Health and Safety at a glance for builders includes wearing personal protective equipment such as hard hats, safety shoes and goggles. Correct manual handling is also compulsory when working on any construction project. It is important that hard hats are an integral part of the daily work uniform and are supplied to site visitors. Manual handling should be avoided. Mechanical aids should be used where possible. Where loads are lifted by hand, builders should be trained in how to lift correctly. Loads should be segregated and lightened wherever possible.
Falls are the largest cause of death on a construction site. Builders must take precautions to minimize risk of injury from possible falls. Builders must use equipment, wherever possible, to prevent falls. Collective protection measures should be used such as scaffolds, nets, guard rails, mobile elevating platforms and mast climbing work platforms. Harnesses can also be used to protect individuals. Builders should be trained and instructed so that they understand how to prevent falls. There should be adequate lighting, sensible housekeeping and personal protective provisions.
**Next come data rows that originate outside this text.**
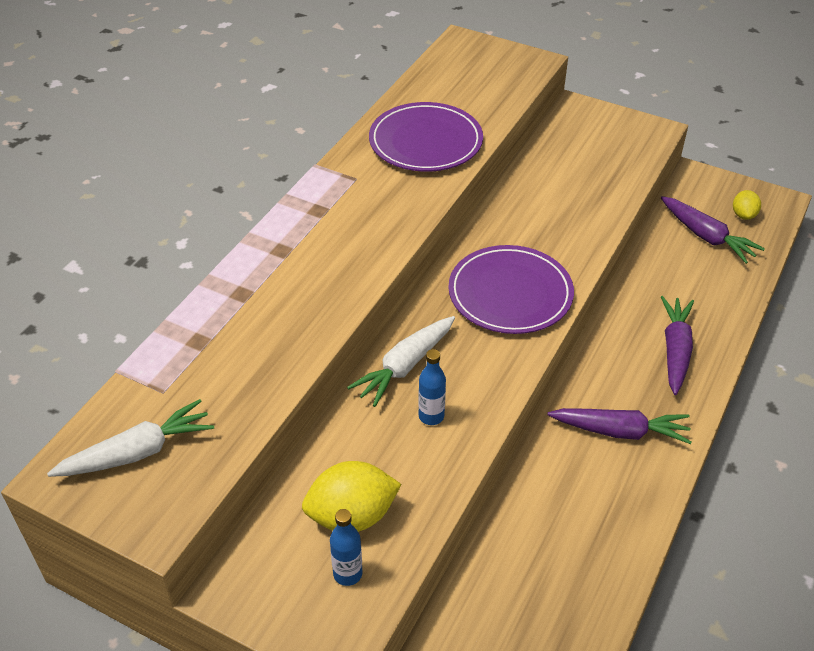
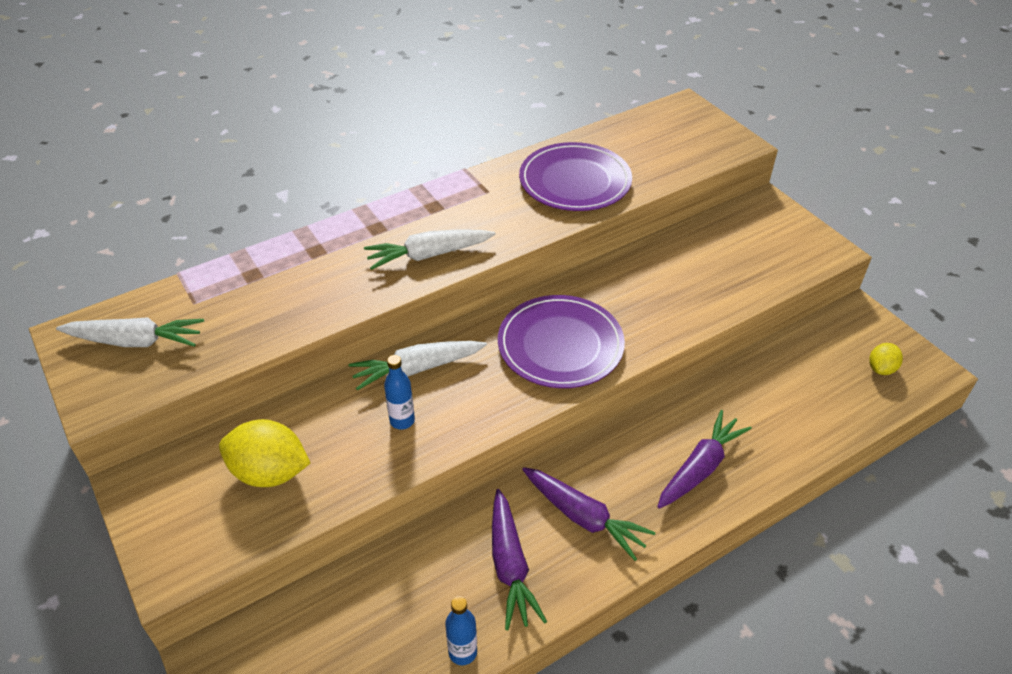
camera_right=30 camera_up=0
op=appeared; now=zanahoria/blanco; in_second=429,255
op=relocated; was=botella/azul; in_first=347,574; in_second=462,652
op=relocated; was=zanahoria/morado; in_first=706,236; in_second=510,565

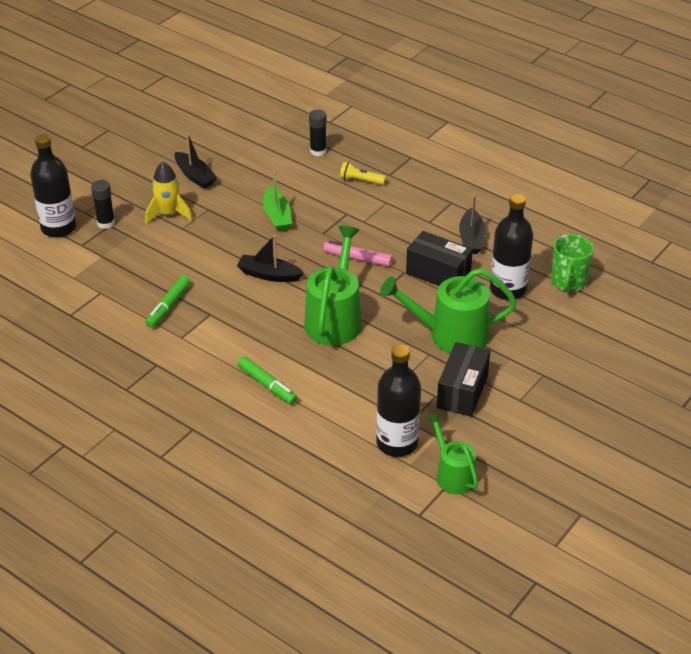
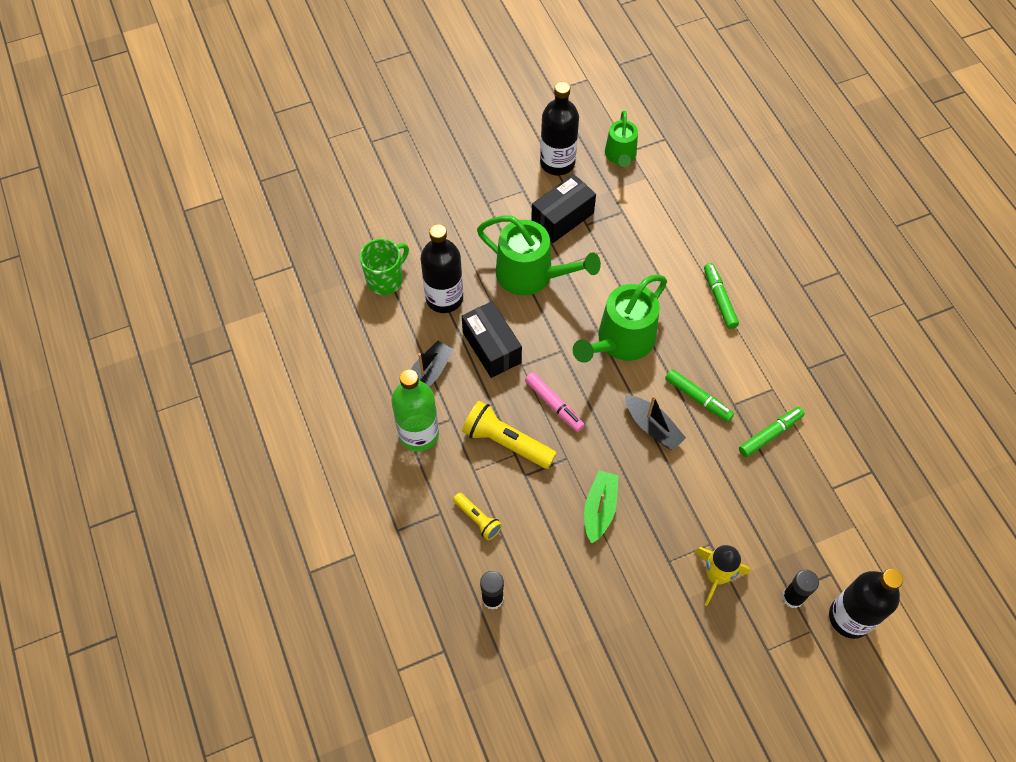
camera_right=-150 camera_up=20
op=missing; was=barco/negro; in_first=195,176
op=appeared; now=botella/verde; in_second=419,434
op=appeared; now=lámpara de mano/amarillo; in_second=506,442
op=appeared; now=rotulador/verde; in_second=698,398
op=relocated; was=botella/negro; in_first=397,443; in_second=557,163

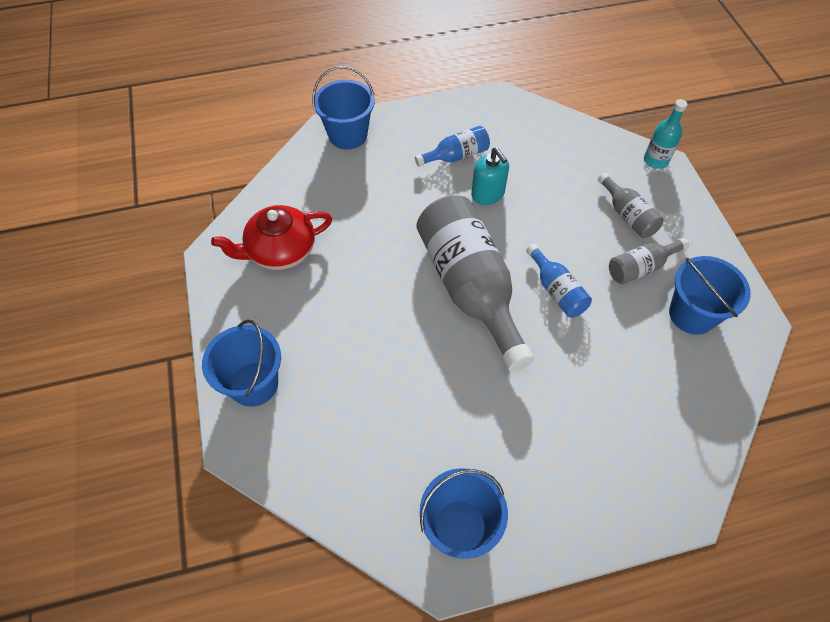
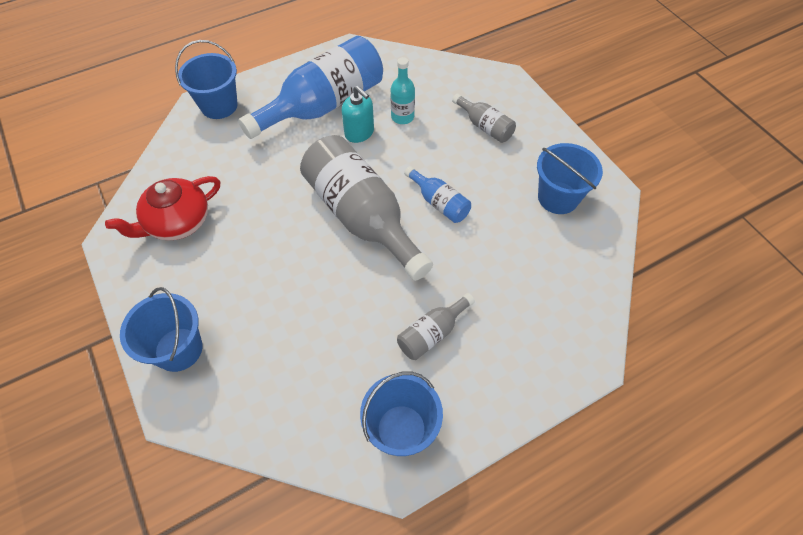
camera_right=-15 camera_up=0
op=relocated; was=botella/gris; in_first=641,267; in_second=432,333
op=relocated; was=botella/turquesa; in_first=655,160; in_second=402,117
op=size; was=botella/azul; in_first=456,156; in_second=323,105; ratio=2.14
Moving or overturning vehicles on a building site pose a risk. Diggers, cranes and other vehicles should be controlled so that they only operate in controlled areas. Barriers must be erected to prevent access by pedestrians and visitors to these areas must be constricted. Warning signs must be evident so that on site workers are not hit by moving vehicles. Speed limits should be set for moving vehicles on site. Separate walkways must be provided along vehicles routes. As well as vehicles moving safely, goods must also be moved safely. Risks include cranes overturning, materials falling from hoists and slinging failures. Loads should be correctly transported by lifting equipment. Almost all construction work involves some kind of excavations used in foundations, drains and sewers. Trenchless techniques should be considered where possible. Demolition, dismantling and structural alterations are high risk activities that need careful planning and execution. Workers can easily be hurt by collapsing fragile structures and flying debris. Dust, noise and vibration are also concerns. Parts of the CDM are directly applicable to all demolition and dismantling work. The demolition contractor must ensure and co-ordinate the health and safety during the demolition process.
Occupational health risks must be addressed. Musculoskeletal disorders, vibration syndrome, dermatitis, noise-induced hearing loss and asbestos related diseases are some of the main risks to health in the construction industry. Any hazardous substances must be identified and measures taken, such as PPE to ensure the safety of the workers. Respiratory equipment may be needed and skin should be covered as much as possible. The use of less hazardous materials should be considered wherever possible to maintain good practice.